Falcon is a brand new family of state-of-the-art language models created by the Technology Innovation Institute in Abu Dhabi, and released under the Apache 2.0 license. Notably, Falcon-40B is the primary “truly open” model with capabilities rivaling many current closed-source models. That is implausible news for practitioners, enthusiasts, and industry, because it opens the door for a lot of exciting use cases.
Note: Few months after this release, the Falcon team released a bigger model of 180 billion parameters.
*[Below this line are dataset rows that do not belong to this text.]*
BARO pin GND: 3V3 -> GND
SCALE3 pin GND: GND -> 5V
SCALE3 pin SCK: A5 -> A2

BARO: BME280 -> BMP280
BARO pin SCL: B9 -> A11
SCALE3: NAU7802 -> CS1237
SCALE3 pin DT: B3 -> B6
On this blog, we will probably be taking a deep dive into the Falcon models: first discussing what makes them unique after which showcasing how easy it’s to construct on top of them (inference, quantization, finetuning, and more) with tools from the Hugging Face ecosystem.
Table of Contents
The Falcon models
The Falcon family consists of two base models: Falcon-40B and its little brother Falcon-7B. The 40B parameter model was at the highest of the Open LLM Leaderboard on the time of its release, while the 7B model was the very best in its weight class.
Note: the performance scores shown within the table below have been updated to account for the brand new methodology introduced in November 2023, which added recent benchmarks. More details in this post.
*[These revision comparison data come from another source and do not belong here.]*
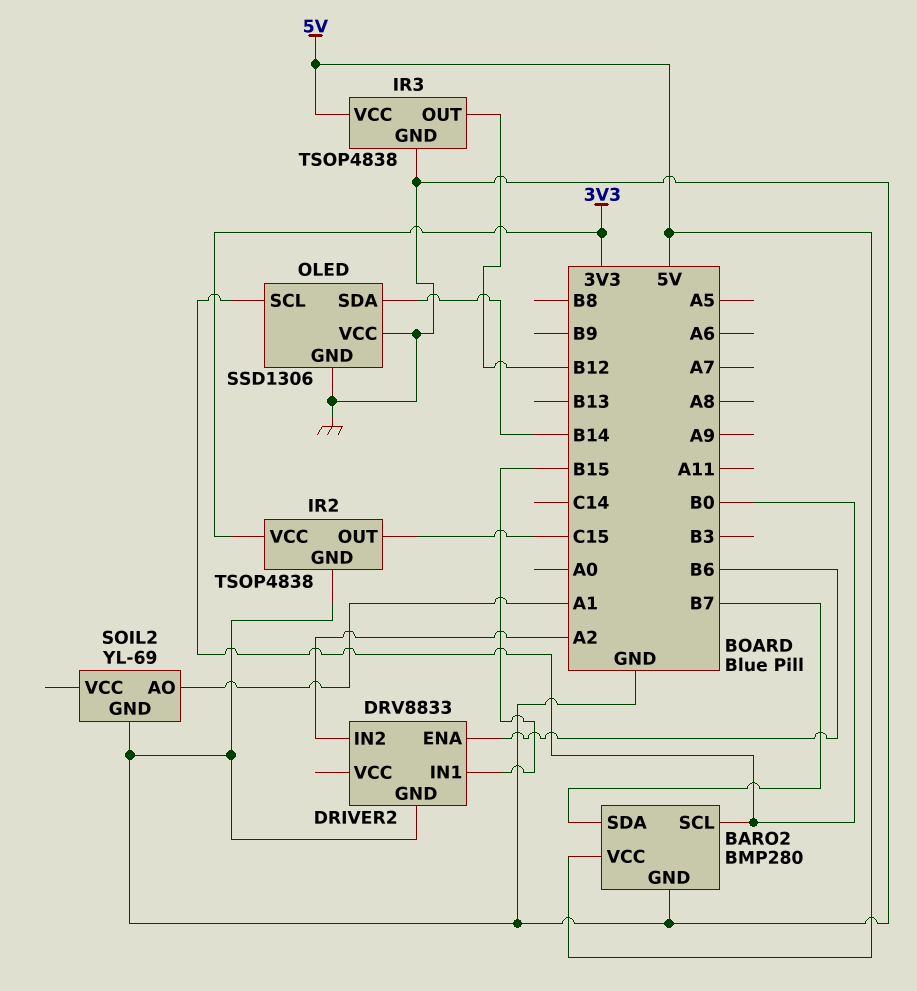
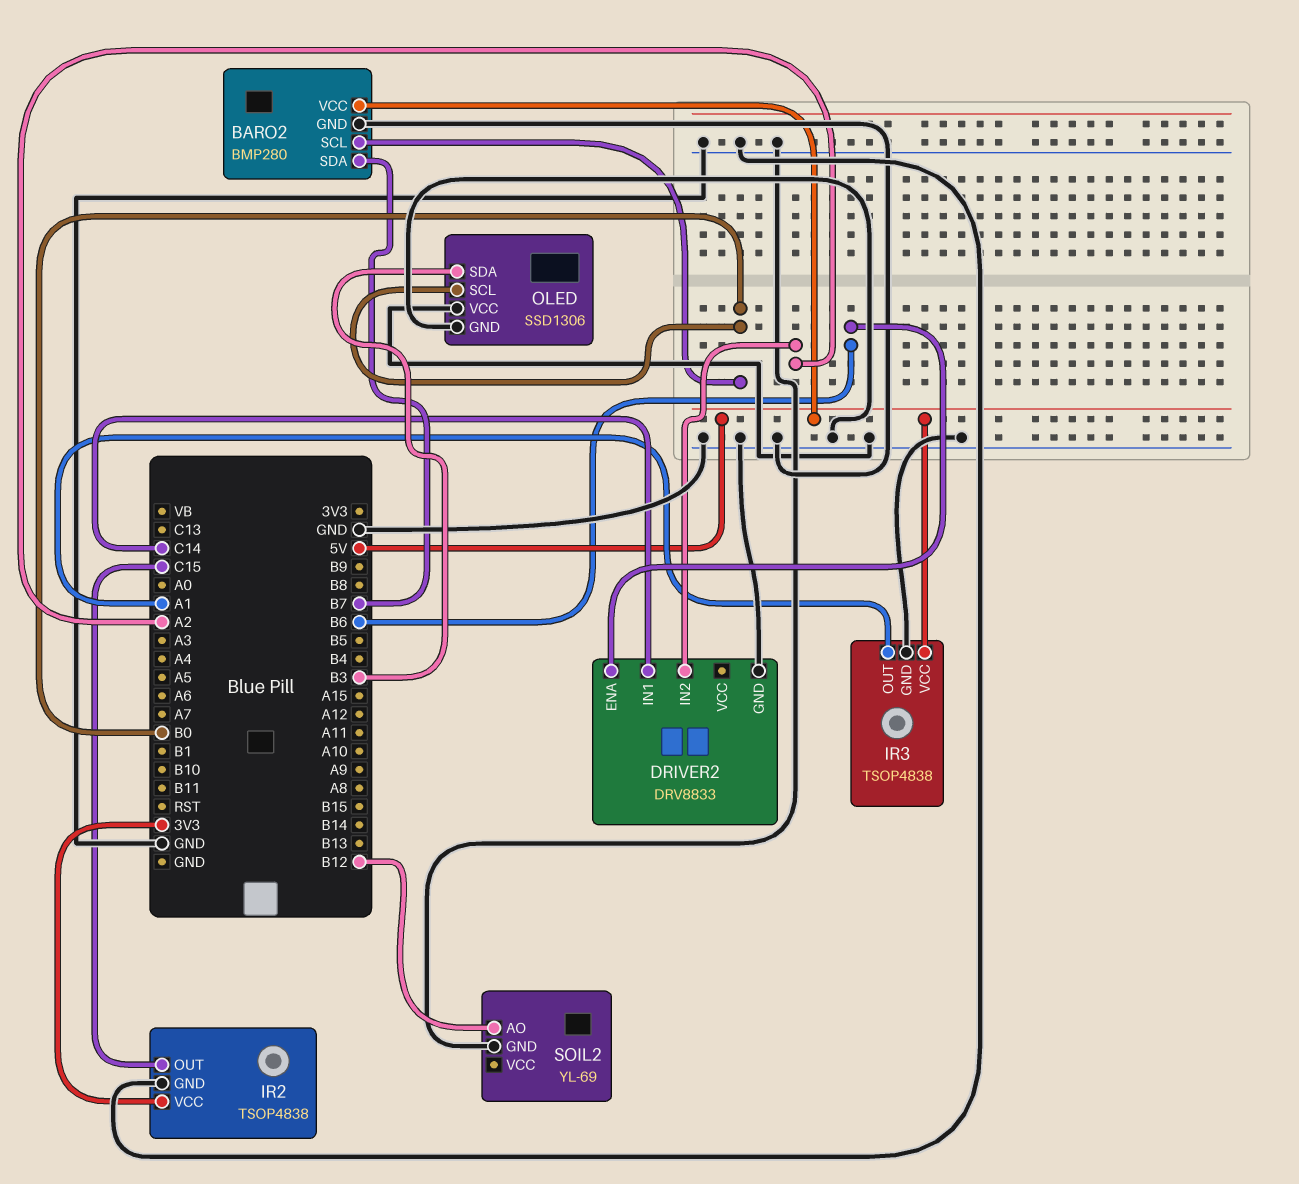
DRIVER2 pin IN1: B15 -> C14
IR3 pin OUT: B12 -> A1
OLED pin SDA: B14 -> B3
SOIL2 pin AO: A1 -> B12

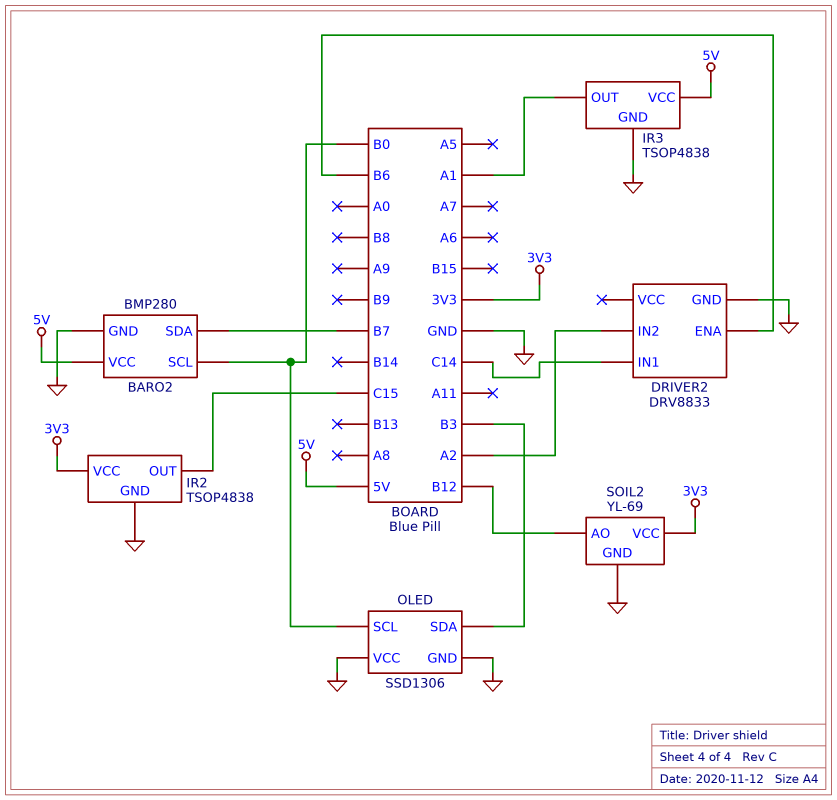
SOIL2 pin VCC: none -> 3V3

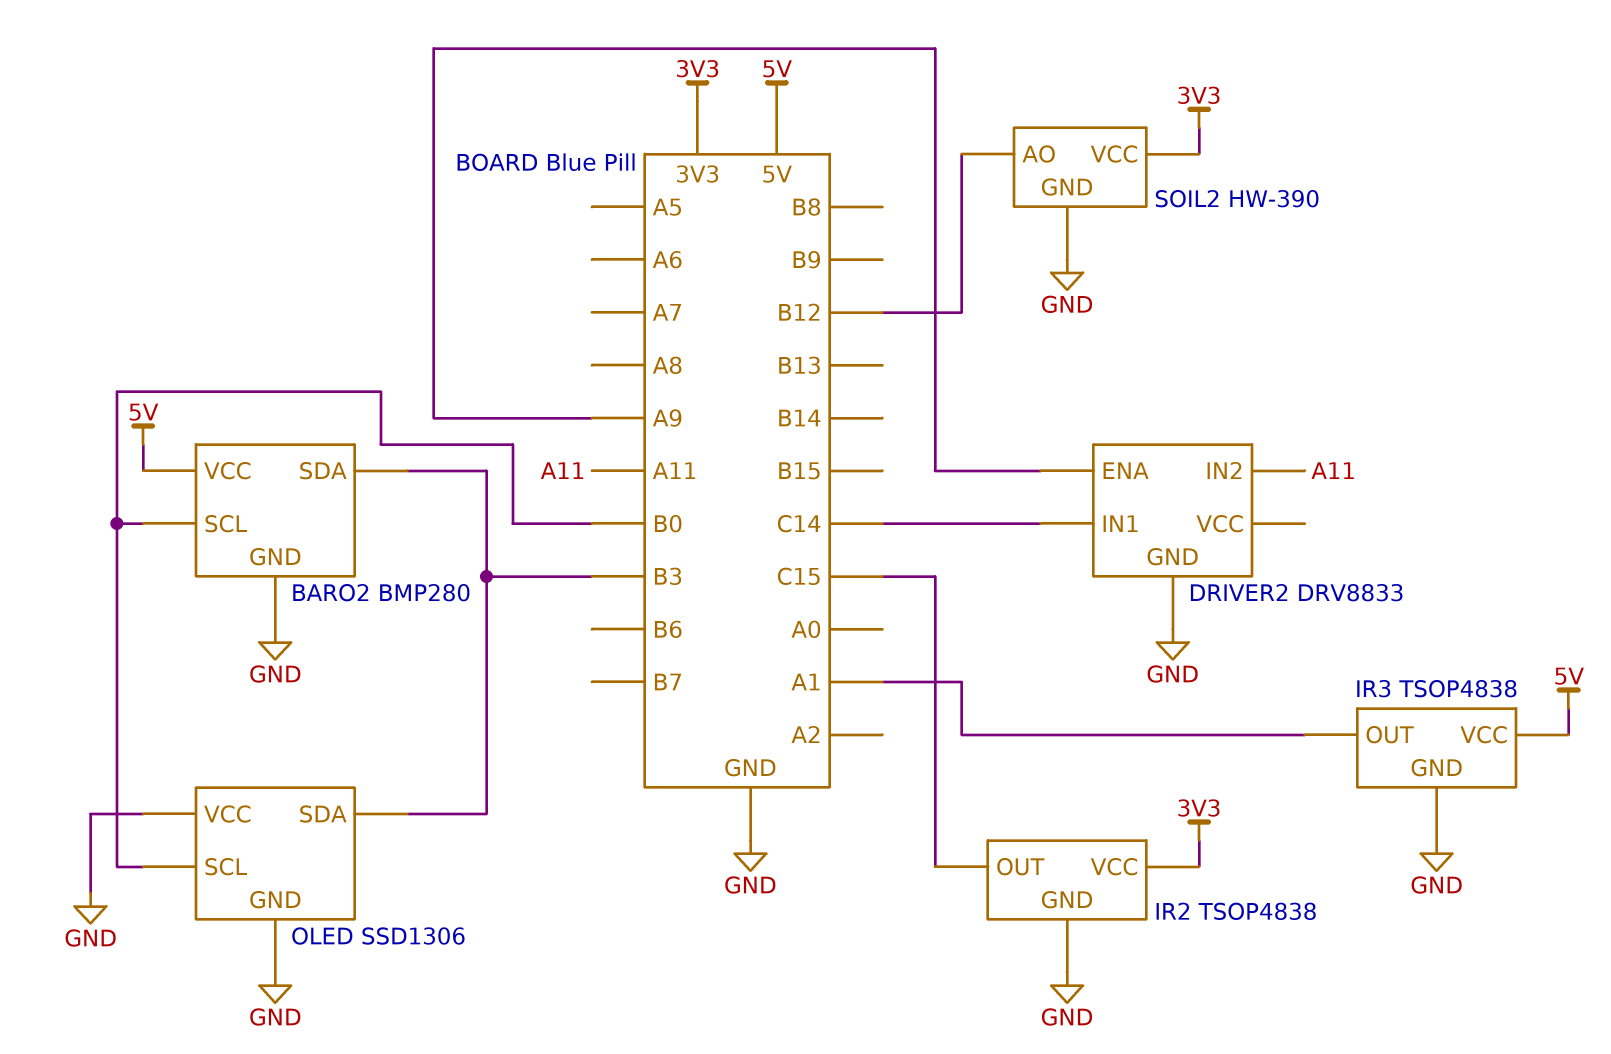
BARO2 pin SDA: B7 -> B3
DRIVER2 pin ENA: B6 -> A9
DRIVER2 pin IN2: A2 -> A11
SOIL2: YL-69 -> HW-390

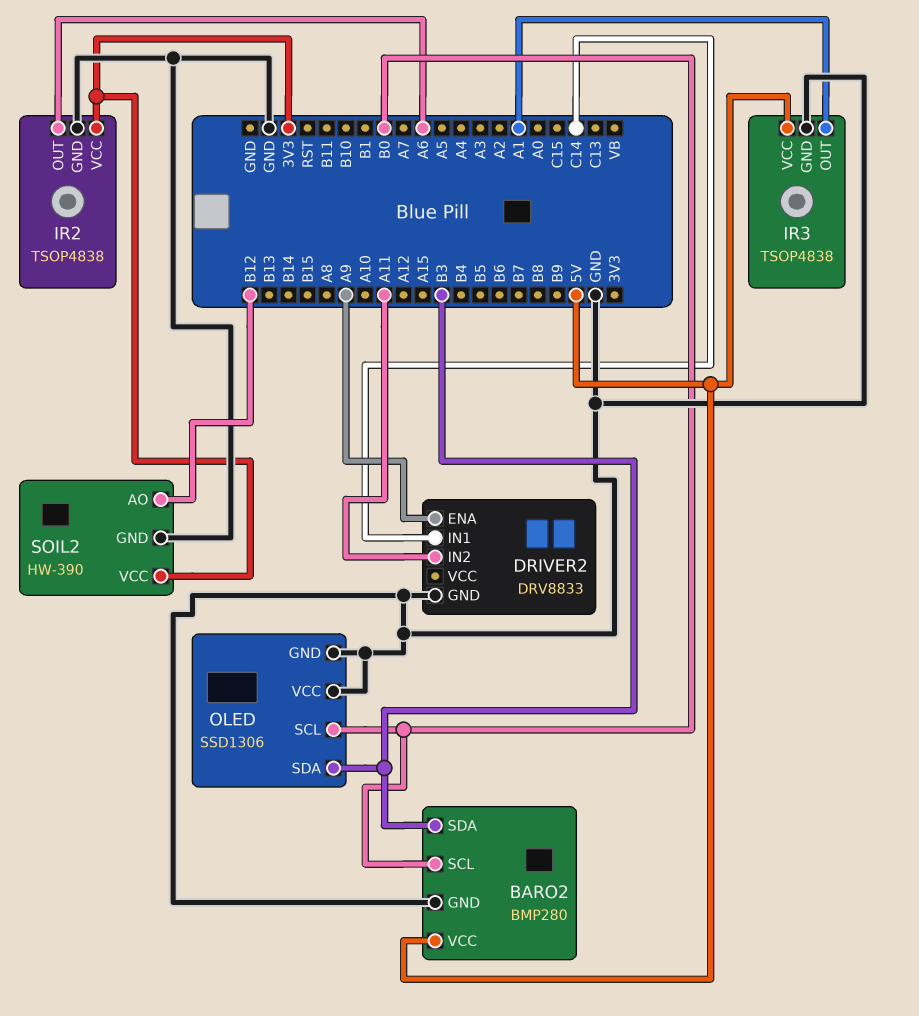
IR2 pin OUT: C15 -> A6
Falcon-40B requires ~90GB of GPU memory — that’s lots, but still lower than LLaMA-65B, which Falcon outperforms. Alternatively, Falcon-7B only needs ~15GB, making inference and finetuning accessible even on consumer hardware. (Later on this blog, we are going to discuss how we are able to leverage quantization to make Falcon-40B accessible even on cheaper GPUs!)
TII has also made available instruct versions of the models, Falcon-7B-Instruct and Falcon-40B-Instruct. These experimental variants have been finetuned on instructions and conversational data; they thus lend higher to popular assistant-style tasks. For those who are only trying to quickly play with the models they’re your best shot. It’s also possible to construct your individual custom instruct version, based on the plethora of datasets built by the community—keep reading for a step-by-step tutorial!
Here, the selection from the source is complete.